Face à cette intransigeance, Marc Furrer reste philosophe: «la discussion va se poursuivre, cela ne fait pas de doute. Et je compte bien qu’à Tunis, nous arriverons à des positions communes. Au moins sur certains points».
Pour le chef de la délégation suisse, les blocages viennent du fait que les négociateurs américains ont en fait très peu de marge de manœuvre, car Washington les surveille de très près.
Liberté de la presse
L’autre pierre d’achoppement de cette réunion aura été la liberté de la presse en Tunisie.
Mercredi, les autorités de Tunis ont qualifié un rapport les accusant de museler la presse et de chercher des noises aux journalistes de «biaisé et imprécis».
A ce document, rédigé par un groupe de 14 Organisations non gouvernementales, le gouvernement Ben Ali oppose l’image d’une presse «libre et pluraliste» et qui ne serait soumise à aucune censure.
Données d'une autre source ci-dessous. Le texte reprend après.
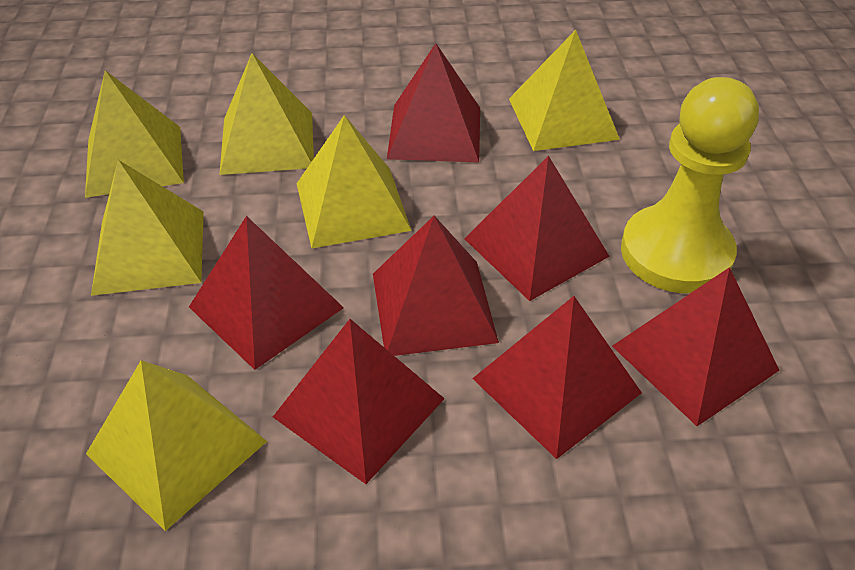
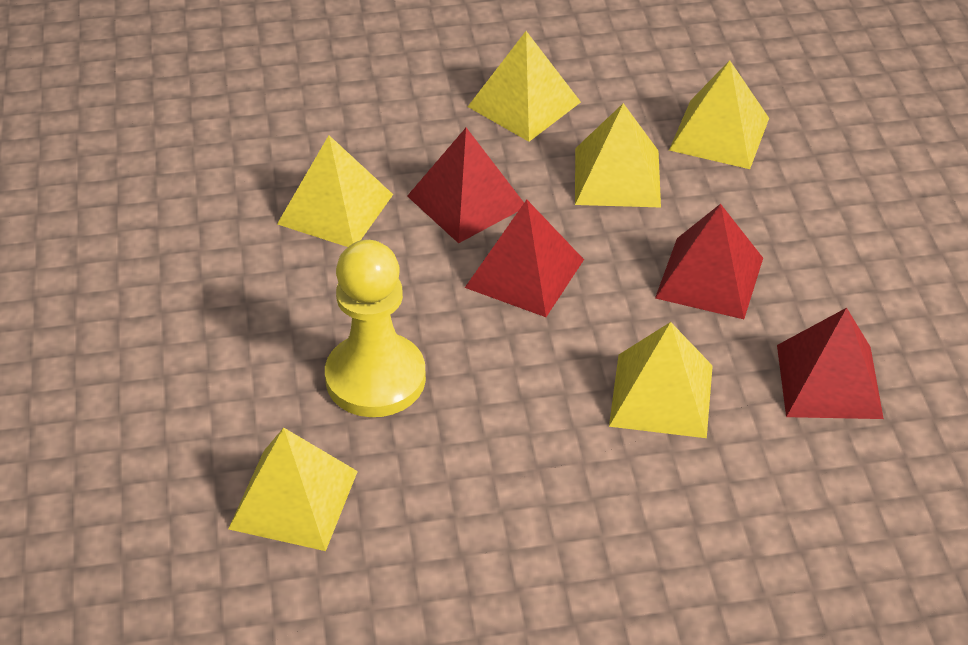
red pyramid: 7 -> 4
Pourtant, le rapport fait état de blocages d’accès à des sites internet comme ceux de Reporters Sans Frontières, d’organisations de défense des droits de l’homme, de médias indépendants ou de surveillance policière du courrier électronique et des cybercafés.
Dans ce domaine, Marc Furrer est convaincu que le gouvernement tunisien a compris le message. Il devrait désormais savoir que ces pratiques sont inacceptables.
«Il est clair que les groupes d’opposition vont profiter de l’occasion pour s’exprimer. Le président Ben Ali doit l’accepter, parce que sinon, il n’aurait jamais dû organiser un Sommet sur la société de l’information », plaide le chef de la délégation suisse.
«Ce sera un sommet en Tunisie, et ça ne doit pas être un sommet sur la Tunisie», conclut Marc Furrer.
swissinfo, Thomas Stephens
(traduction et adaptation de l’anglais, Marc-André Miserez)
La troisième réunion préparatoire (PrepCom3) avant le Sommet mondial sur la société de l’information (SMSI) s’est tenue à Genève du 19 au 30 septembre.
Le SMSI aura lieu à Tunis du 16 au 18 novembre.
Le but principal du Sommet est de réduire la fracture numérique entre pays riches et pays pauvres
– Au vu de l’échec de PrepCom3 sur des sujets centraux comme la gestion d’Internet, une dernière reunion se tiendra à Tunis trois jours avant l’ouverture du SMSI.
– Pour les autorités américaines toutefois, la question de la gestion d’Internet – actuellement confiée à un organisme supervisé par Washington – est un sujet «non négociable».
– Quant aux autorités tunisennes, elles qualifient de «biaisé et imprécis» un rapport des ONG faisant état de violations de la liberté de la presse dans le pays hôte du SMSI.